Carbide spear-point bits
The classic "glass and tile" drill bit. A tungsten carbide tip ground to a spear point. These are cheap (£3 each, £8 – £13 for a set) and work well on standard glazed ceramic wall tiles, the kind you'd find in most UK bathrooms and kitchen splashbacks. They also handle non-toughened glass.
They do NOT work on porcelain. Porcelain is fired at much higher temperatures than ceramic, making it considerably harder. A carbide bit will skate across the surface, overheat, and go blunt within seconds. If you try to force it, the tile cracks.

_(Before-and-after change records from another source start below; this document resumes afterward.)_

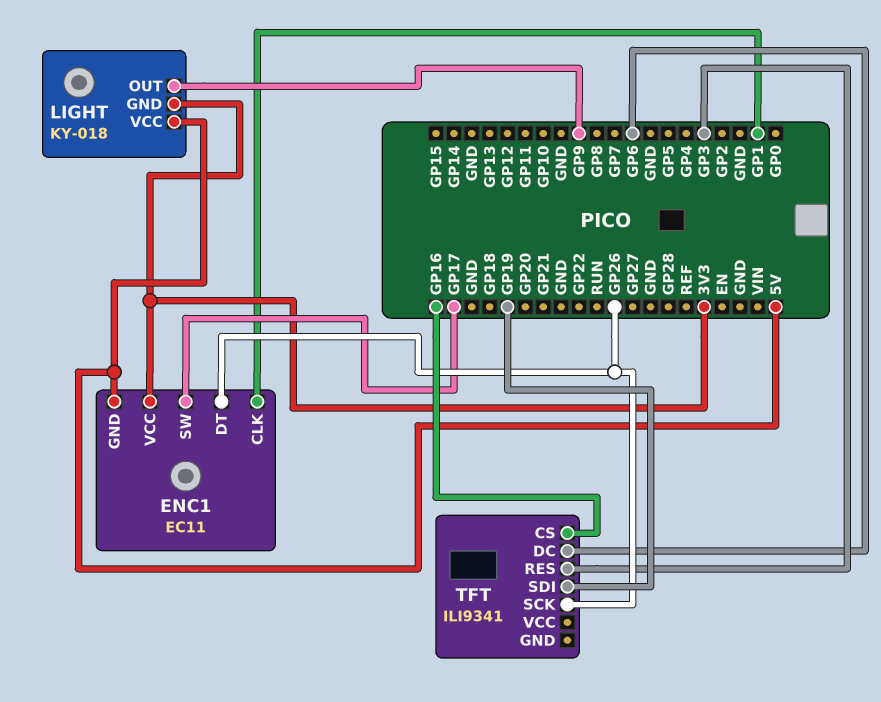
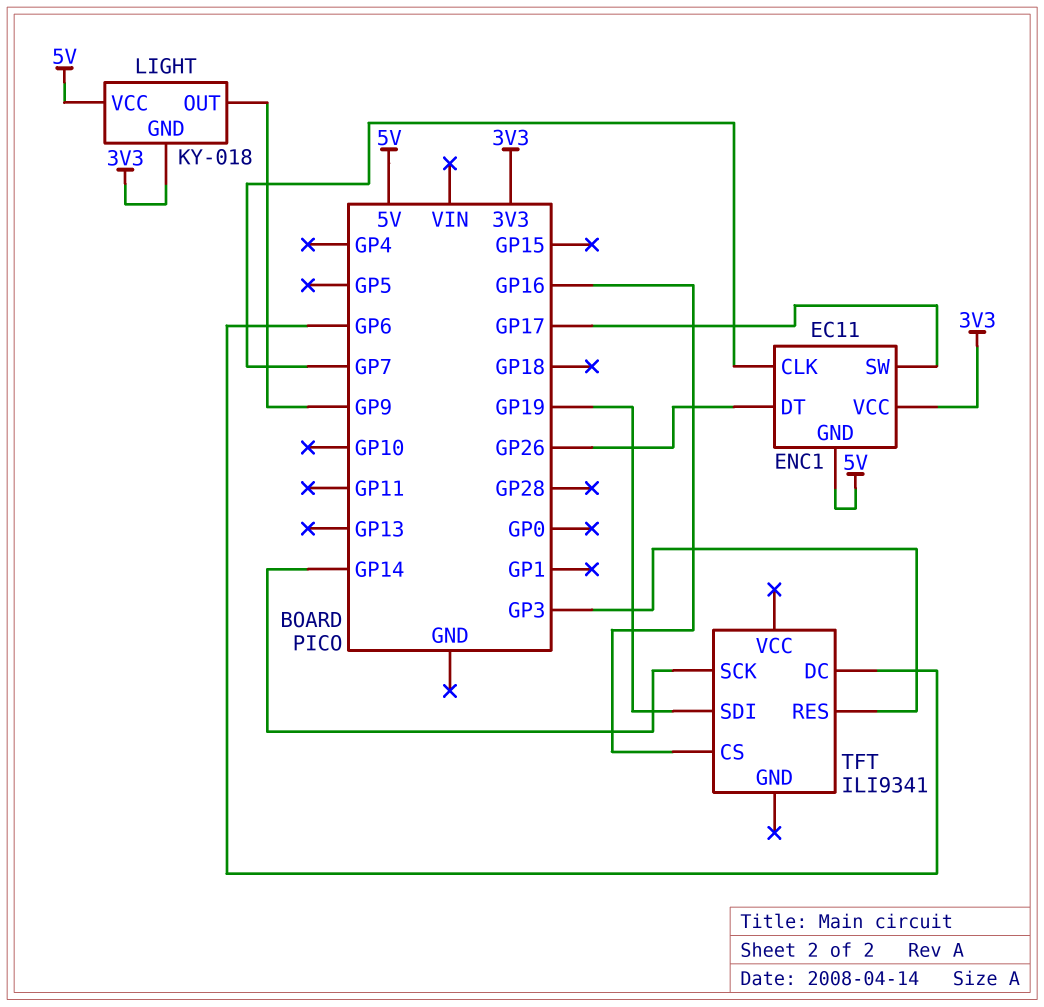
ENC1 pin CLK: GP1 -> GP7
TFT pin SCK: GP26 -> GP14

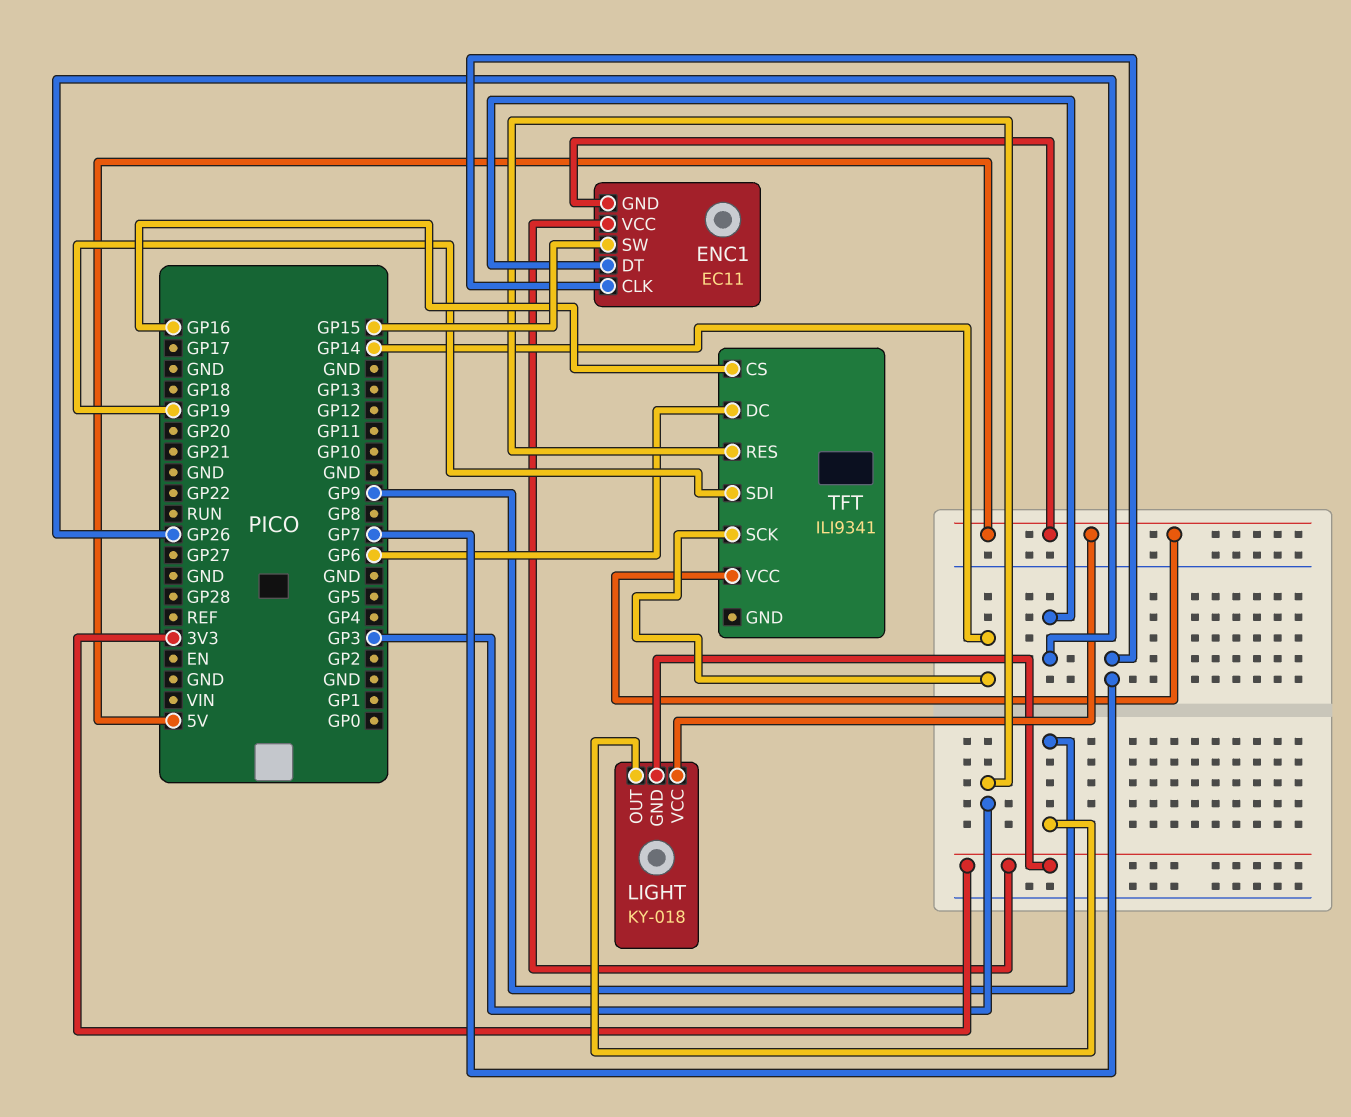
ENC1 pin SW: GP17 -> GP15
TFT pin VCC: none -> 5V

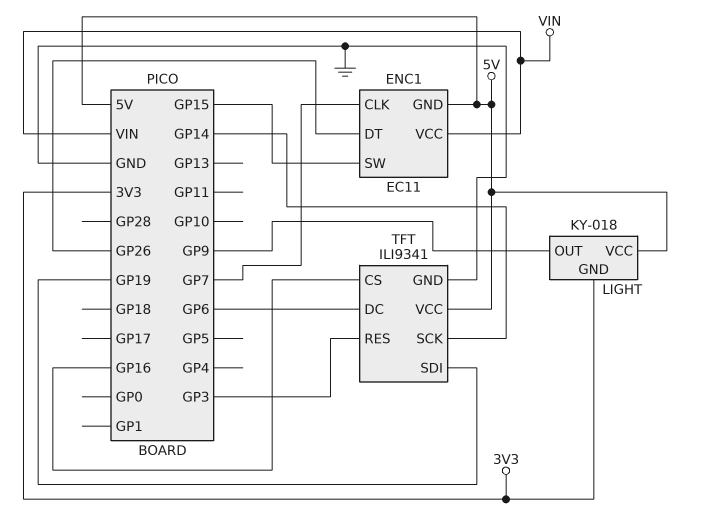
ENC1 pin VCC: 3V3 -> VIN
TFT pin GND: none -> GND

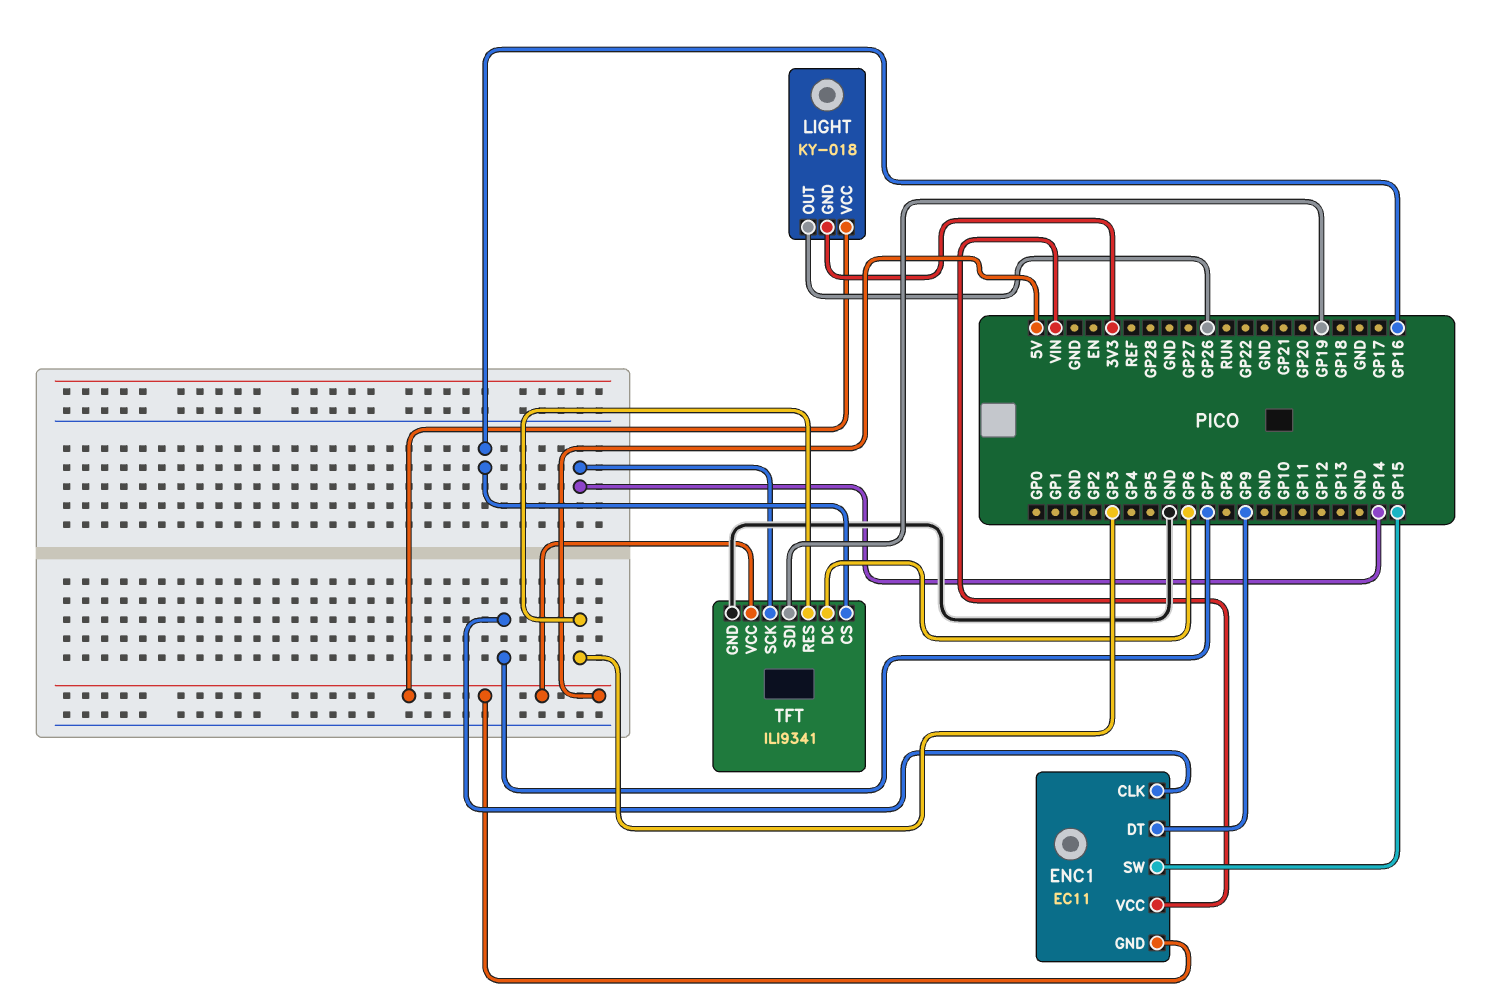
ENC1 pin DT: GP26 -> GP9
LIGHT pin OUT: GP9 -> GP26

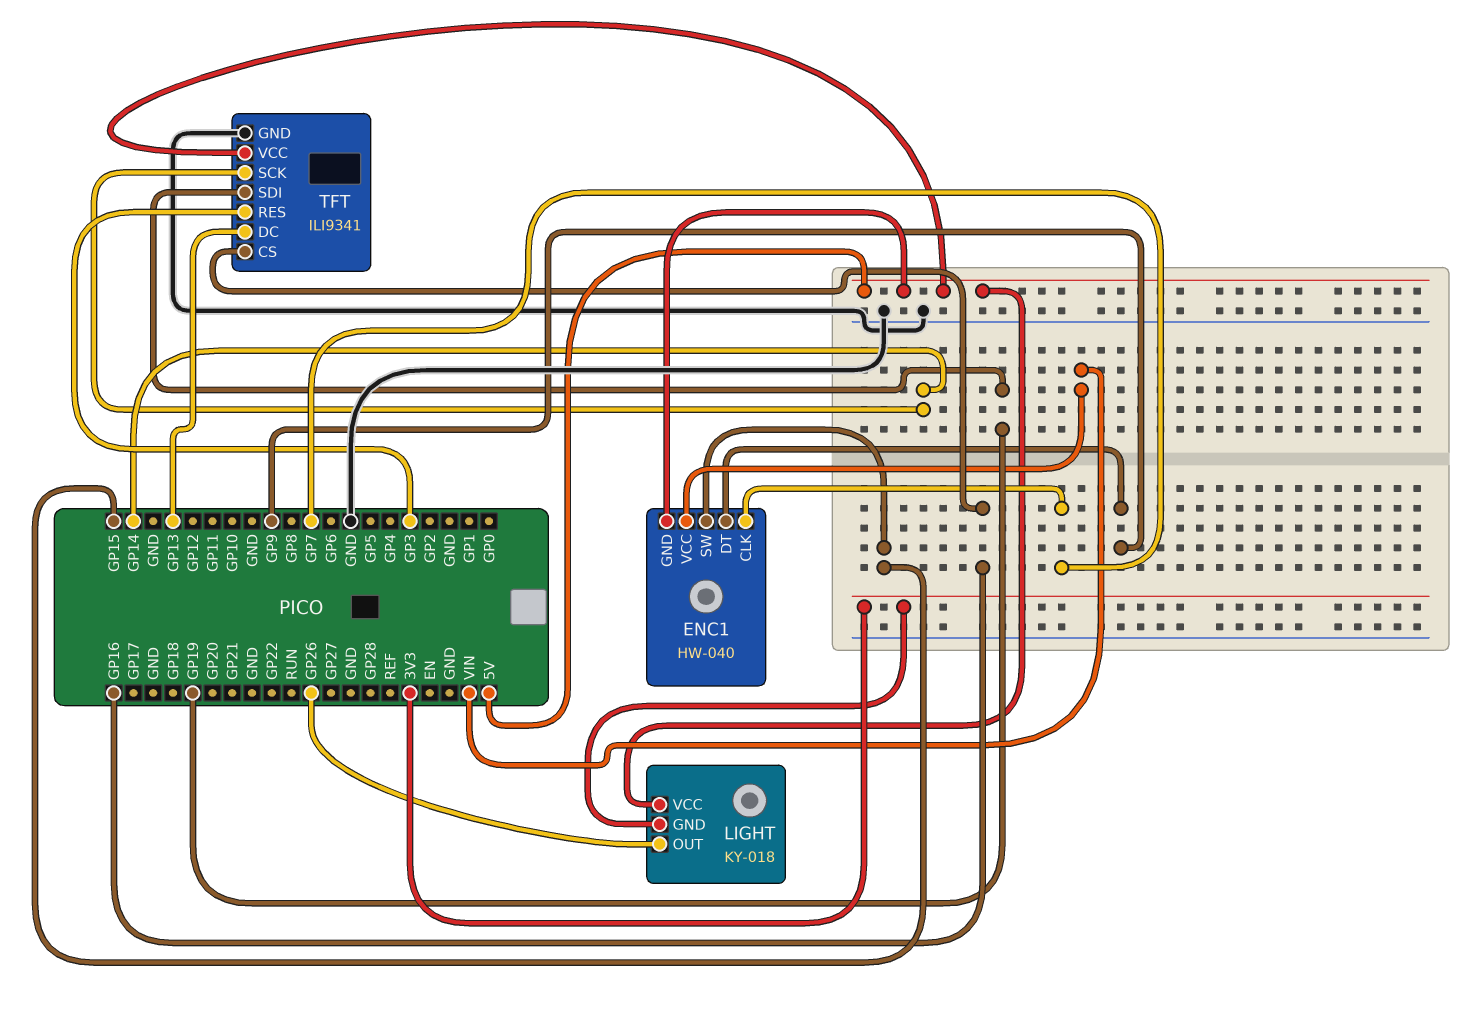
ENC1: EC11 -> HW-040
TFT pin DC: GP6 -> GP13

Lifespan on ceramic: 30-50 holes from a decent set before the tips dull noticeably.
Diamond-tipped bits
A steel core coated or tipped with industrial diamond grit. These cut through everything: ceramic, porcelain, natural stone, and glass. They cost more (£15 – £20 per individual bit, £20 – £36 for a set) but they're the only option for porcelain tiles.
Diamond bits come in two sub-types. Some have a spear-point shape similar to carbide bits. Others are small cylindrical core bits that grind a ring rather than drilling a hole. Both work; the spear-point style is easier to start accurately.
Lifespan varies wildly depending on the material. On standard ceramic, a diamond bit will last 100+ holes. On hard porcelain (grade 5 hardness, the type used for floor tiles), professional tilers report as few as 3-4 holes per bit before it's spent. That's not a defective product. Hard porcelain genuinely destroys drill bits.
How to tell if your tiles are ceramic or porcelain
Look at the edge or the back of a tile. Ceramic tiles have a clearly different colour on the body compared to the glazed surface. The back is usually a pale, chalky, slightly rough material. Porcelain tiles are the same colour all the way through, the body and surface are virtually identical. Porcelain also feels denser and heavier for its size.
If you're unsure, treat it as porcelain and use diamond bits. The only cost is spending more on bits. The cost of guessing wrong the other way is cracked tiles.
How to drill through tiles properly
The technique matters more than the bit. A premium diamond bit used badly will still crack your tile. A budget carbide bit used correctly will make a clean hole every time in ceramic.
Before you start
Check for pipes and cables. Use a pipe and cable detector on the wall before marking any hole positions. Bathroom walls often have hot and cold water pipes running behind tiles, and kitchens frequently have electrical cables for sockets. A burst pipe behind freshly tiled walls is a disaster that dwarfs a cracked tile.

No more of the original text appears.